This function moves the cursor to a specific point at the screen. X coordinate of the position as pixel Y coordinate of the position as pixel
Returns 0 if there was an error otherwise 1

public uint Move(int x, int y)
double ScreenWidth = System.Windows.SystemParameters.PrimaryScreenWidth;
double ScreenHeight = System.Windows.SystemParameters.PrimaryScreenHeight;

INPUT input_move = new INPUT();
input_move.mi.dx = (int)Math.Round(x * (65535 / ScreenWidth), 0);
input_move.mi.dy = (int)Math.Round(y * (65535 / ScreenHeight), 0);

input_move.mi.mouseData = 0;
input_move.mi.dwFlags = (int)(MOUSEEVENTF.MOVE | MOUSEEVENTF.ABSOLUTE);
INPUT[] input = {input_move};

return SendInput(1, input, Marshal.SizeOf(input_move));

This function simulates a simple mouseclick at the current cursor position
All right if it is 2. All below indicates an error.

public static uint Click()
INPUT input_down = new INPUT();
input_down.mi.dx = 0;
input_down.mi.dy = 0;
input_down.mi.mouseData = 0;
input_down.mi.dwFlags = (int)MOUSEEVENTF.LEFTDOWN;
INPUT input_up = input_down;
input_up.mi.dwFlags = (int)MOUSEEVENTF.LEFTUP;
INPUT[] input = {input_down, input_up};

return SendInput(2, input, Marshal.SizeOf(input_down));



Mouse vs. Gaze

Gaze interaction differs from the mouse mainly on some aspects. First, it is not mechanical. This means that the X,Y position will always, more or less, move while the mouse remains exactly the same if left alone. Second, there is no clicking to activate functions. Initial ideas might be to blink but it does not stand for a permanent solution since we blink out of reflexes all the time. Third, we use our eyes to investigate the environment. Performing gestures such as looking left-right-left is not natural. In other words, performing motor tasks with our eyes does not feel right. The eyes keeps track of the state of the world and the interface should provide just this.
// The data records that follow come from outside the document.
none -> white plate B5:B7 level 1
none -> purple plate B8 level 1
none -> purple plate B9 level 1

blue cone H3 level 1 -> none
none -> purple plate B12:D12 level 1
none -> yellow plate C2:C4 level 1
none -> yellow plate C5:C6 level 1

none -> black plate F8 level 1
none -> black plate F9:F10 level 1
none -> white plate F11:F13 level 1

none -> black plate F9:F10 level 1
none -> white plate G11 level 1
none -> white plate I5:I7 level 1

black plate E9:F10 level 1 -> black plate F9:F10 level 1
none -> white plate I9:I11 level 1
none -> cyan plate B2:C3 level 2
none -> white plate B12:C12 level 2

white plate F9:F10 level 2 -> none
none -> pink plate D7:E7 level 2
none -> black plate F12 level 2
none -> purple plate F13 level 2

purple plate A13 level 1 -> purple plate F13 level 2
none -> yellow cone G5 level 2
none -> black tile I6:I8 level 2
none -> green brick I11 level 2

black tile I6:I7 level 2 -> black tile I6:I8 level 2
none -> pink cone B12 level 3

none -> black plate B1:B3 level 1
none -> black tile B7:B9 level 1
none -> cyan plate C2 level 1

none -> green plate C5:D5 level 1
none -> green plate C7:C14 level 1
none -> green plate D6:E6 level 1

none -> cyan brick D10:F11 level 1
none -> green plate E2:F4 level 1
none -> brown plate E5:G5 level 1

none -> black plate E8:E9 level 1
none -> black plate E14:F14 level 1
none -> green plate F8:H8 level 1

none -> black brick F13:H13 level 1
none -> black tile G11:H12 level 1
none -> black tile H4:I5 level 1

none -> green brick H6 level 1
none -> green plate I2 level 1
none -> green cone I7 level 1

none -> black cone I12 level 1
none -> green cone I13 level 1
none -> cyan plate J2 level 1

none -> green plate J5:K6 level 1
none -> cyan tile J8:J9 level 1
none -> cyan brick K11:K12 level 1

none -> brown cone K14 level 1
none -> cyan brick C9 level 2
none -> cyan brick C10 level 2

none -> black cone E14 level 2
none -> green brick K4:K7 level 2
It's time to investigate how how to optimally provide the user with a good sense of feedback. In most areas of software interfaces the phenomenon of roll-over highlighting has been very successful. For example when you move the mouse over buttons they change background color or show a small animation. This type of feedback is crucial for building good interfaces. It shows the user exactly what function can be executed and gives a good clue on what to expect. My initial idea is to throw a grid of gray buttons on the screen, lets say 6 x 6, and change their background color when the gaze enters.

How to solve this?
Even if we are developing a new type of interface it doesn't necessarily mean that we should turn our back on the world as we know it. Most programming languages today support the mouse and keyboard as the main input devices. This provides us with a range of functionality that could be useful, even for developing gaze interfaces.

For example, most U.I components such as button or images have methods and properties that are bound to mouse events. These are usually defined as OnMouseOver or MouseEnter etc. These events can be used to execute specific parts of the code, for example to change the color of a button or detect when a user clicks an object.

Somehow we need to take control over the mouse and replace the X and Y coordinates it receives from the input device with the gaze X/Y coordinates we have extracted from the eye tracker. After a day of searching, trying and curing headaches this turns out to be possible.

Follow me to the next post and I'll show how it's done =)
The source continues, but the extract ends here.